Are you watching? My secret boyfriend Spitzer just ripped on Boston and now YOUR lovah Schumer*** is kissing the Giants’ collective ass.
*Borrowed from Danny
**In reference to my not so secret crush - at least not anymore - on Mitt Romney. Just because I’d rather have my eyelashes removed with a plier than have him as President, doesn’t mean I can’t find the man good looking. So there.
***I was joking when I mentioned Schumer. Seriously. Mitt’s the only man for me.




She Likes Purple says:
All my text messages are spam. But I refuse to believe that’s because I don’t have any friends as awesome as the both of you obviously are. And just because I refuse to believe it doesn’t mean it’s not actually totally and completely true.
kdiddy says:
when the Steelers went to the Super Bowl two years ago I was a nervous wreck. I started drinking during the first quarter, not because I wanted to party, but because I NEEDED to. to stop the shaking. then when they won I went out into the street and screamed. haters can talk all the shit that they want about football. winning the super bowl is fucking fun as hell.

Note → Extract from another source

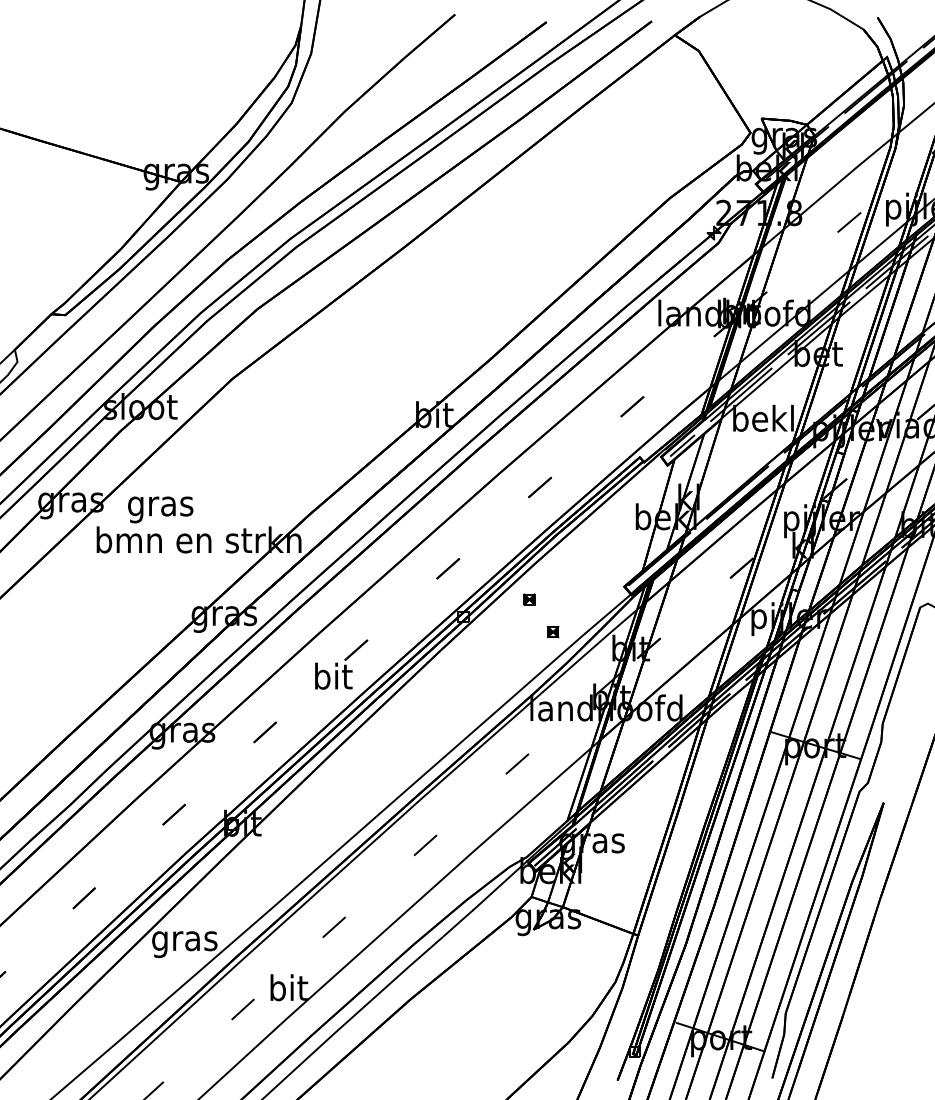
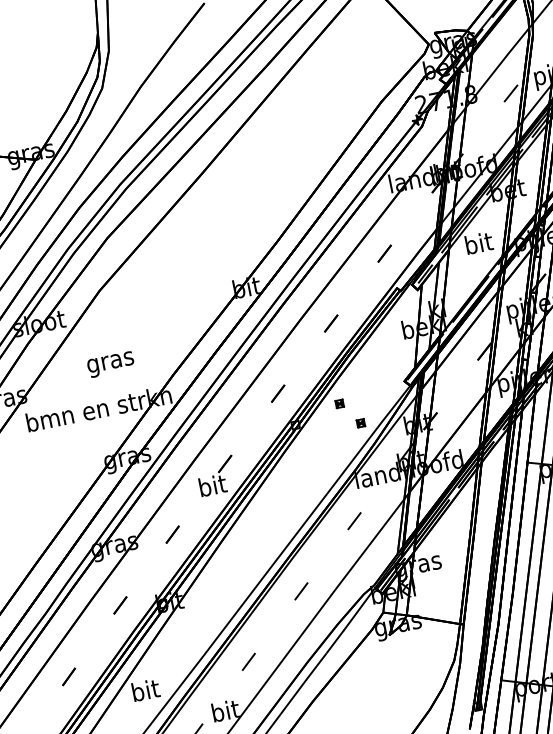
text: (763, 417) -> (478, 242), bekl -> bit
text: (160, 509) -> (110, 364), moved
text: (184, 941) -> (145, 693), gras -> bit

I was happy for Plax, too.
Danny says:
That may be the most appropriate application of “twatsicle” yet.
Perhaps “Packersicle”?
ali says:
hey…i love those twatsicles!!
metalia says:
In my defense? I didn’t send these all in a row…they make much more sense in context. Particularly the ones about boobs. As for my unborn child’s name, I’m still torn between Tyree or Plaxico/Plaxica.
I’m defending Metalia to say that she’s right and that the whole BOOBS thing was my fault. And these are in order from earliest to the most recent and I had to write them somewhere because my phone stopped accepting text messages. If my phone stops accepting text messages then I’ll probably never speak to anyone again. And that would be sad.
I just used an entire paragraph to say: “You had to be there”. She’s still funny though and I still think she should name her child Plaxico or, my personal favorite, Kawika Tyree. Has a nice ring to it, no?
K says:
I guess I’ll be the only one to comment on Potsdam!
Route 11B, The Cactus Cantina….some memories.
I went to school up in that vicinity and spent some time in good ol’ Postdam….froze my a– off most days - the alcohol helped. 
Angella says:
You BOTH are hilarious.
True confessions?
I am clueless about football.
Also?
I have NEVER texted.
*Hangs head in shame*
gorillabuns says:
Is it strange that I thought of you during the last minutes of the game?
Kristabella says:
These are classic!
I saved some of my drunk texts to people from a summer Cubs outing and it was like conversations with myself. That only I found hilarious.
I love texting. The phone is stupid.
Liz says:
Mitt Romney? Really? Obama is way hotter.
Obama is significantly better looking. You see, we had been discussing our random crushes, Metalia’s is Spitzer and mine is Romney. Obviously I think Obama is good looking but Romney is my ‘out of the blue’ choice, since I don’t ordinarily go for older, white, republicans. But yes, Obama? Very good looking. Even better in person.
BOSSY says:
But Mitt Romney is made of plastic. Sweaty under sheets.
Sarah and the Goon Squad » Blog Archive » Why I Didn’t Watch the Super Bowl says:
[...] from No Pasa Nada [...]
Vaguely Urban says:
Twatsicles? Possibly the finest word I’ve had the pleasure of encountering in eons.